At least 3.3 million people are estimated to have taken part in Women's Marches across the US on Saturday — potentially the biggest demonstration in the nation’s history. Hundreds of “sister marches” took place around the world, championing the rights of women and minorities in the wake of President Donald Trump’s inauguration.
But the demonstrations were still inaccessible to some determined to raise their voices. The Women's March highlighted "Disability Rights" as a key unifying principle, but not all disabled activists were able to attend the marches in person. For people living with a disability or a chronic illness, the innovative platform Disability March created an opportunity to participate.
“I started the march as a small thing (I thought!) because I have rheumatoid disease and it would be hard to go to DC and back,” Sonya Huber, a creative writing professor and founder of Disability March, told Dazed. “Little did I know that there would be so much interest – but I guess it does make sense because everyone here in the US is so frightened about what is going to happen to our healthcare and what’s left of our safety net.”

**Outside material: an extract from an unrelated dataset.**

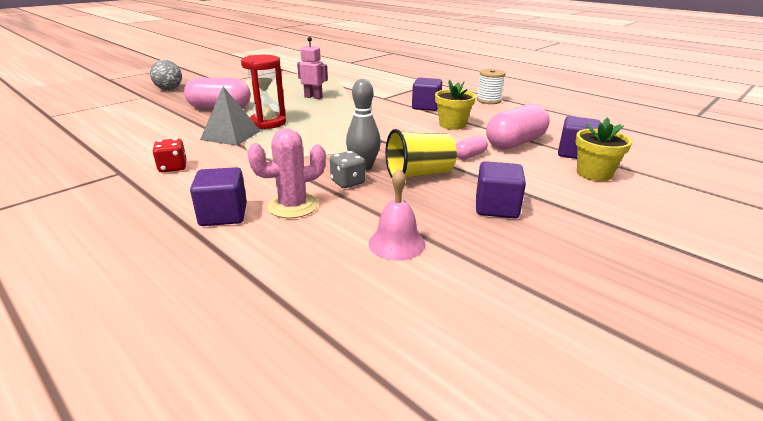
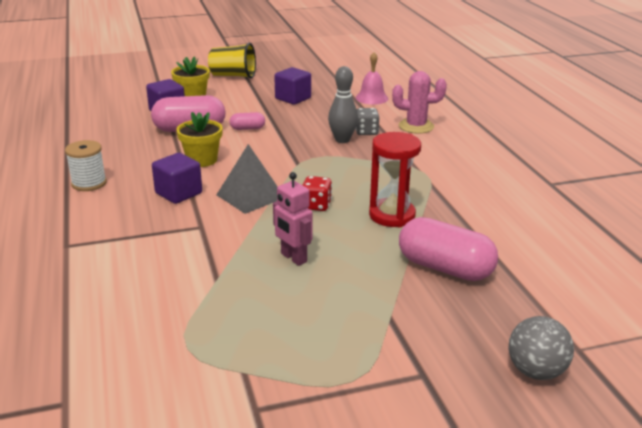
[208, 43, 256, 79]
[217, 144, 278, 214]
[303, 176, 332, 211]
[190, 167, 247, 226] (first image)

While footage of Trump notoriously mocking a disabled reporter scandalized many, this is not the only reason why people living with disabilities fear the impact his administration will have on their rights. The Republican Party’s attempt to repeal the Affordable Care Act (a.k.a Obamacare) could significantly damage disabled people's access to essential healthcare at affordable rates.
Trump’s policies could be life-threatening for citizens around America — so Disability March gave those with disabilities the chance to be seen and heard. The organizers invited people who could not attend the march in person to submit a photo, their names, and a statement on why they decided to march. On the day of the march, activists also took to Twitter and Facebook to share their demands:
Read More: 17 Must-See Signs From the Women's March
In a powerful statement on the Disability March website, Huber shared her own personal story of coming to terms with a disability and developing a more inclusive form of activism.
“To be honest, when I was at the age of my first marches and even in the decades since then, I have not been great at all about including disabled people in my list of groups that needed demands met until I landed in this category," she wrote. "And I struggled for a long time with putting myself in that category because social stigma and fear makes that category seem something separate and very hard. Hello, ableism and internalized ableism.”
“We need to orient our movements toward the needs and agendas of the most vulnerable," Huber wrote. "People who are disabled are here and we can help in a million ways, especially with Internet access. Do not write us off as less-than or incapable. We are a huge slice of your movements.”
Huber's stirring words sum up how necessary it is to build more inclusive movements — not only because the targets of prejudice and structural discrimination are manifold and varied, but because all citizens have the power to make change happen.